Il
papa che verrà
ADRIANA
ZARRI
Non
è gentile, non è opportuno criticare un defunto, a salma ancora calda. Di
solito le critiche si fanno più avanti, quando la salma si è raffreddata.
Prima è il momento degli elogi che - per verità, per cortesia o per ipocrisia
- si fanno a tutti i morti. Volevo anch'io fare così, rimandando ad un secondo
tempo le valutazioni degli aspetti negativi, presenti in papa Wojtyla, come in
ogni essere umano, per potente e sacro e santo che sia. Però quanto sta
succedendo: l'enfasi celebratoria che rasenta il fanatismo idolatrico (qualcuno
ha parlato di papolatria) mi induce ad anticipare alcune critiche, anche se
questo è il momento meno adatto. E' risaputo che, durante il Concilio, Wojtyla
fu sempre dalla parte conservatrice e si oppose duramente a quei documenti
conciliari che aprirono alla chiesa ed al mondo nuove strade. In seguito, eletto
papa, la sua linea non cambiò e la sua teologia (posto che teologia si possa
dire ciò che fu una semplice norma pastorale) fu sotto lo stesso segno
regressivo: vedi l'opposizione al sacerdozio femminile il ribadito assenso al
celibato ecclesiastico, alle discusse norme contraccettive, alla morale sessuale
e via dicendo. E in tutto questo non si riferì (non poteva, in alcun modo,
riferirsi) alla fede e alla Scrittura. Si tratta solo di teologia (e di cattiva
teologia come cattiva è sempre stata la teologia che vige in Vaticano).
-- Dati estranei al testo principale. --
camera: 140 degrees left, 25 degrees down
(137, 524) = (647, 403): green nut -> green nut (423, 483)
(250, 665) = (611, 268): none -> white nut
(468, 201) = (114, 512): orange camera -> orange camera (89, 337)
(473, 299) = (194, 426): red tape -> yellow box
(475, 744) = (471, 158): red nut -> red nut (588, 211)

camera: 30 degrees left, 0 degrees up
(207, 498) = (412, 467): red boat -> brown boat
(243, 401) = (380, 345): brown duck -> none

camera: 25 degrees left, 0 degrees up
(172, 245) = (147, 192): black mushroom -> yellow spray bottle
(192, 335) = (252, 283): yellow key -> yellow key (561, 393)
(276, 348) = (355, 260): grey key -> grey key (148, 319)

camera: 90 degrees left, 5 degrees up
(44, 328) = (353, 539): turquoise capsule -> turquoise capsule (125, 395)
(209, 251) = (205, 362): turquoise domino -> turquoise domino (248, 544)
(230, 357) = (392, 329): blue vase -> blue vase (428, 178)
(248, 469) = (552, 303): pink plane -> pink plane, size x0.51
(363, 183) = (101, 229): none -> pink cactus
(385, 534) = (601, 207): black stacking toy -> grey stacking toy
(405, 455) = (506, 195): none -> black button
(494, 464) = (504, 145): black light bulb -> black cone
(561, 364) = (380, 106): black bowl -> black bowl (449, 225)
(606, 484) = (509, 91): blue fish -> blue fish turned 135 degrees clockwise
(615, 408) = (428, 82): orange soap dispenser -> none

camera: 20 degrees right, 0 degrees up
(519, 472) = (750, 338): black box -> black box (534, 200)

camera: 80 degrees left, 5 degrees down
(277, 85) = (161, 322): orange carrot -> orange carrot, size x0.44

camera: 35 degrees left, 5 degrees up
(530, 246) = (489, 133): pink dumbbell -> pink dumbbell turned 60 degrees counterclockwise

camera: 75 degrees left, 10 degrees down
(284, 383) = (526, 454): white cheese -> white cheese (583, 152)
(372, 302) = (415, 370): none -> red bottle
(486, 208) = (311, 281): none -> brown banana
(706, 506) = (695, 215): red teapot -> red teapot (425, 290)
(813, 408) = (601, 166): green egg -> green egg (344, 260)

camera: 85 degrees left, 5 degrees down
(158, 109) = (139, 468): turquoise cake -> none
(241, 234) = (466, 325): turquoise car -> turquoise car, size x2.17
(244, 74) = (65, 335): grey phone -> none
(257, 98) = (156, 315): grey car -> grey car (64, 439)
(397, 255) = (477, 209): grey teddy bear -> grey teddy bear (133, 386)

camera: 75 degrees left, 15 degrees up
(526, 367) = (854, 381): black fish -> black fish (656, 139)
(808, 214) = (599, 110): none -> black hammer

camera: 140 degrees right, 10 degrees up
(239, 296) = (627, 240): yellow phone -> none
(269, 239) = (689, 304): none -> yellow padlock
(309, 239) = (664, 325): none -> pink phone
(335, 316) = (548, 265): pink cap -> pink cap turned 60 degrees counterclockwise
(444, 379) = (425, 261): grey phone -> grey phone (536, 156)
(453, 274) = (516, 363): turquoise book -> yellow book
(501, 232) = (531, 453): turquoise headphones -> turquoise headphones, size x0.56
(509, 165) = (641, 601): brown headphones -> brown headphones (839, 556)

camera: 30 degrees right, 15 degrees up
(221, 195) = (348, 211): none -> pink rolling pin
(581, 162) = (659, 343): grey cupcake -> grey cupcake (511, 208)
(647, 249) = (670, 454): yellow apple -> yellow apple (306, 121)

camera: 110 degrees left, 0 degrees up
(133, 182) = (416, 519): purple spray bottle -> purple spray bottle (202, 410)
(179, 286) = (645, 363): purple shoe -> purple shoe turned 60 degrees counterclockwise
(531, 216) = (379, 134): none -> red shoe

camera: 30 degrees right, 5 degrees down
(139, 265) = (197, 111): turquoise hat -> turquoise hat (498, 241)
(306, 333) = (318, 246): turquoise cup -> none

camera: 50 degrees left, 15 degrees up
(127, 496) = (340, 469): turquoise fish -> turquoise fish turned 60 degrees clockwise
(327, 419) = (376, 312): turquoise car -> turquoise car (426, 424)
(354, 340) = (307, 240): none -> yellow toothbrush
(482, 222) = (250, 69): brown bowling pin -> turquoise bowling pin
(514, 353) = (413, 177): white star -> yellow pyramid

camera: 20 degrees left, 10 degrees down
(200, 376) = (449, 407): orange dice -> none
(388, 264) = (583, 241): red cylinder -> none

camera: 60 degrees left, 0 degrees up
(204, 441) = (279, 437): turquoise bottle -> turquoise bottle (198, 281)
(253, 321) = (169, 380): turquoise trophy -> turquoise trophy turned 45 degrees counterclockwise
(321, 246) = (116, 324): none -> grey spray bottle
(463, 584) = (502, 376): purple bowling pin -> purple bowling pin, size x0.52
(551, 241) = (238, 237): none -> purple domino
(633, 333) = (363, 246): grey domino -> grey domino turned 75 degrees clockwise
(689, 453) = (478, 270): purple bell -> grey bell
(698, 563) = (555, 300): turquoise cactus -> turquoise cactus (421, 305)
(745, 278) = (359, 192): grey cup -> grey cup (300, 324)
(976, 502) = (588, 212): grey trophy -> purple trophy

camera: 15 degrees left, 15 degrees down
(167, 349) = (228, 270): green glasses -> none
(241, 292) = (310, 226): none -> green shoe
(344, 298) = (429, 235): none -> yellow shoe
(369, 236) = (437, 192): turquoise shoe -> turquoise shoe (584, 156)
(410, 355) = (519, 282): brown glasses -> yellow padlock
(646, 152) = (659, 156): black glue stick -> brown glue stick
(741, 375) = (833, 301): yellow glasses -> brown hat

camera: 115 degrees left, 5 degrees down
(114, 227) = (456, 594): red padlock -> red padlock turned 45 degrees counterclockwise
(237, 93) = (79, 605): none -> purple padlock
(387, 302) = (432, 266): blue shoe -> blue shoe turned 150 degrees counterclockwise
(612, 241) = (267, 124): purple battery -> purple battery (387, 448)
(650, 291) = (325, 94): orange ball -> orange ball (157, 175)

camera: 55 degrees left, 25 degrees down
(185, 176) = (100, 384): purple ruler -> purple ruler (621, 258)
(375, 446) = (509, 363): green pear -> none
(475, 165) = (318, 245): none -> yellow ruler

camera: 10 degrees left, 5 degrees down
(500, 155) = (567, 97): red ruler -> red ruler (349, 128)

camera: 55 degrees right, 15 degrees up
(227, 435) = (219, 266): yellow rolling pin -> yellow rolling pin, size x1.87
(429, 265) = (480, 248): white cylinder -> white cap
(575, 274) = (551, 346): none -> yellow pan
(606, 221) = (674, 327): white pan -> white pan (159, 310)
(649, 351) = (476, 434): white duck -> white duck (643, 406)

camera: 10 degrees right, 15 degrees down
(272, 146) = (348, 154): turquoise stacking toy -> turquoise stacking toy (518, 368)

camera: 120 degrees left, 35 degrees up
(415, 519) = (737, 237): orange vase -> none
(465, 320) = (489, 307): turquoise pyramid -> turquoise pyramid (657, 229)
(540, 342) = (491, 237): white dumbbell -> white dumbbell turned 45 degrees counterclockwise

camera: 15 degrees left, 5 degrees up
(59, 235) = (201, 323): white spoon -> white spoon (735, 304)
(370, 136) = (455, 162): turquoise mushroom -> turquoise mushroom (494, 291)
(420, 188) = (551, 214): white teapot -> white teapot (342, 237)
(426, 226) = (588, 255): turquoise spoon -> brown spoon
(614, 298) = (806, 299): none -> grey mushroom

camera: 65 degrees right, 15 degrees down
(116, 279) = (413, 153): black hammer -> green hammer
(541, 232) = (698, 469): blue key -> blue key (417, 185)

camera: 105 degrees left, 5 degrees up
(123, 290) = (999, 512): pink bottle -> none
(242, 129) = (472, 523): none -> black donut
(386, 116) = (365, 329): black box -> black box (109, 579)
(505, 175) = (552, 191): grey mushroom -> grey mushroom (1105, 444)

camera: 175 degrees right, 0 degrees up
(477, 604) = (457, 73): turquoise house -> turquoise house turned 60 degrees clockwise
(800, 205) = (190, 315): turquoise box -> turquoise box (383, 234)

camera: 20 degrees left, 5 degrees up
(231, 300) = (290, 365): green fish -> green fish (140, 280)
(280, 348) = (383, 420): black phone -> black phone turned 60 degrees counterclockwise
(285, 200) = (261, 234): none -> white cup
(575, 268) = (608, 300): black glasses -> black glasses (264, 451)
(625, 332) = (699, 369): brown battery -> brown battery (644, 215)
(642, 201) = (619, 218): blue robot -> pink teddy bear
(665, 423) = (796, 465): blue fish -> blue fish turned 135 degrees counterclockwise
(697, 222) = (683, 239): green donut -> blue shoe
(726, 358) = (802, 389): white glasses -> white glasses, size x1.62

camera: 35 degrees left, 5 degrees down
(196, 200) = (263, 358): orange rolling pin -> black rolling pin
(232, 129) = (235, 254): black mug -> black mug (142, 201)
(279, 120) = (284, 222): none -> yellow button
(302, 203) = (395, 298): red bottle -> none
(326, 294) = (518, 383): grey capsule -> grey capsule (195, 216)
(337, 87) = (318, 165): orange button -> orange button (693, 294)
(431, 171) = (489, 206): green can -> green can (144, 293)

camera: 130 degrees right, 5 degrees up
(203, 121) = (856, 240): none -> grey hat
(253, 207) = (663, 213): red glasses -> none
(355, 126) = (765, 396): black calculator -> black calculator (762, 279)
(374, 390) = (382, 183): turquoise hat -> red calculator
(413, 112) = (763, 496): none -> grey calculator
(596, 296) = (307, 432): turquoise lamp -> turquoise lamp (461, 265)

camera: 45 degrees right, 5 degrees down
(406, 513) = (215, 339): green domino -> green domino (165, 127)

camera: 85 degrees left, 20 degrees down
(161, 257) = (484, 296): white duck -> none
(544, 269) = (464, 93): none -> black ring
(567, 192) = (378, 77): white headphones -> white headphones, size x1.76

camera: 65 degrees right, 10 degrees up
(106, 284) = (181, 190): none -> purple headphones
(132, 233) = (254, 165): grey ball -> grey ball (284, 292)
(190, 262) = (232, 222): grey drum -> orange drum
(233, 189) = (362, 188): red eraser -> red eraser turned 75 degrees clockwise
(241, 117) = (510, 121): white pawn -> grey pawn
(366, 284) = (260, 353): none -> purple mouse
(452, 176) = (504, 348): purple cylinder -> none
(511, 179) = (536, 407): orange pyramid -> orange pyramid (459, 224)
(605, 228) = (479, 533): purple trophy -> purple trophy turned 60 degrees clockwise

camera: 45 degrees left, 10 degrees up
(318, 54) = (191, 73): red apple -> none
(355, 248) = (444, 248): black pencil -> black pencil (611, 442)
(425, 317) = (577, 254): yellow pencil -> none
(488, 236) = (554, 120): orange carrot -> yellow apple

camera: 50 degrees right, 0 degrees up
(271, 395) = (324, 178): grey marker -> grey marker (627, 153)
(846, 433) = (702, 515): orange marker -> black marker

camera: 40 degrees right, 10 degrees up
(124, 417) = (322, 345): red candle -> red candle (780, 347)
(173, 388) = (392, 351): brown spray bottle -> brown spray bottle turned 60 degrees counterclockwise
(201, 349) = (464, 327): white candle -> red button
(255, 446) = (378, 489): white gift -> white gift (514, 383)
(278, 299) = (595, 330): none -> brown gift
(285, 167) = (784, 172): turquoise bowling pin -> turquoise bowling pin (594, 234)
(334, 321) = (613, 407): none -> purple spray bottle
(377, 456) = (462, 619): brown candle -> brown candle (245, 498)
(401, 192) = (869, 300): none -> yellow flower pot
Questo per quanto attiene alla dottrina. Se poi vogliamo
scendere a considerazioni più strettamente personali dobbiamo registrare
l'appoggio che Wojtyla ha sempre dato all'Opus Dei: appoggio che è culminato
con la canonizzazione dell'Escrivà de Balaguer che, com'è noto, dell'Opus fu
il discusso fondatore. La canonizzazione dell'Escrivà: un personaggio quanto
mai ambiguo («Va via, puttana porca» esclamò contro una donna che aveva osato
contraddirlo) fu un fatto scandaloso; e so di telegrammi di indignato dissenso
di cui il papa non tenne alcun conto. Né quella dell'Escrivà fu la sola
canonizzazione discutibile. Altre ne seguirono.
Oltre alla qualità va rilevata l'incredibile quantità dei
beati e dei santi creati da questo papa: più di quanti ne abbiamo fatti tutti i
suoi predecessori messi insieme: un fatto assolutamente anomalo, nella storia
della chiesa.
Penso che possa bastare; e mi scuso per tutti gli
ammiratori (e verrebbe quasi da dire «adoratori») di questo papa che ha pur
tanti meriti: ad esempio lo slancio ecumenico (mentre però seguitava ad
elargire indulgenze che certo ecumeniche non sono).
Dopo questo papa, di cui tutto il mondo ha parlato con toni
che, come già abbiamo detto, rasentano la papolatria, qual'è il successore più
idoneo a ricondurre la chiesa a toni più poveri ed evangelicamente più
dimessi?
Personalmente mi auguro una figura di basso profilo,
proprio per ridimensionare la figura papale e contrastare l'enfasi papalista che
è un «peccato» tipicamente cattolico. Un papa senza spettacolo, dimesso: meno
«papa» possibile, nel senso trionfale che questa figura ha sovente incarnato.
Un papa che abbandoni la piazza trionfale di san Pietro e si trasferisca a san
Giovanni in Laterano: la cattedrale di Roma. Semplificando (con tutta
l'approssimazione delle semplificazioni) si potrebbe dire che san Pietro è il
potere, san Giovanni la fede.
Il papa è gestore universale in quanto vescovo di Roma.
Però la cura della diocesi è sempre stata trascurata e demandata ad un
vicario, il che significa accentuare oltre misura il potere universale a
detrimento della cura pastorale di quella diocesi che pure è quanto rende papa
il papa. In sintesi possiamo dire che il papa di domani vorremmo che fosse
sempre più uomo come noi: senza extraterritorialità, senza svizzeri ed
alabarde, senza stato né capi di stato (e quanti ne verranno a Roma, in questi
giorni!) ma con una tavola accogliente alla cui mensa invitare non solo i
potenti della terra ma anche i suoi cuochi e giardinieri. Un giardino glielo
vogliamo concedere, con tante rose, qualche lucertola e qualche gatto.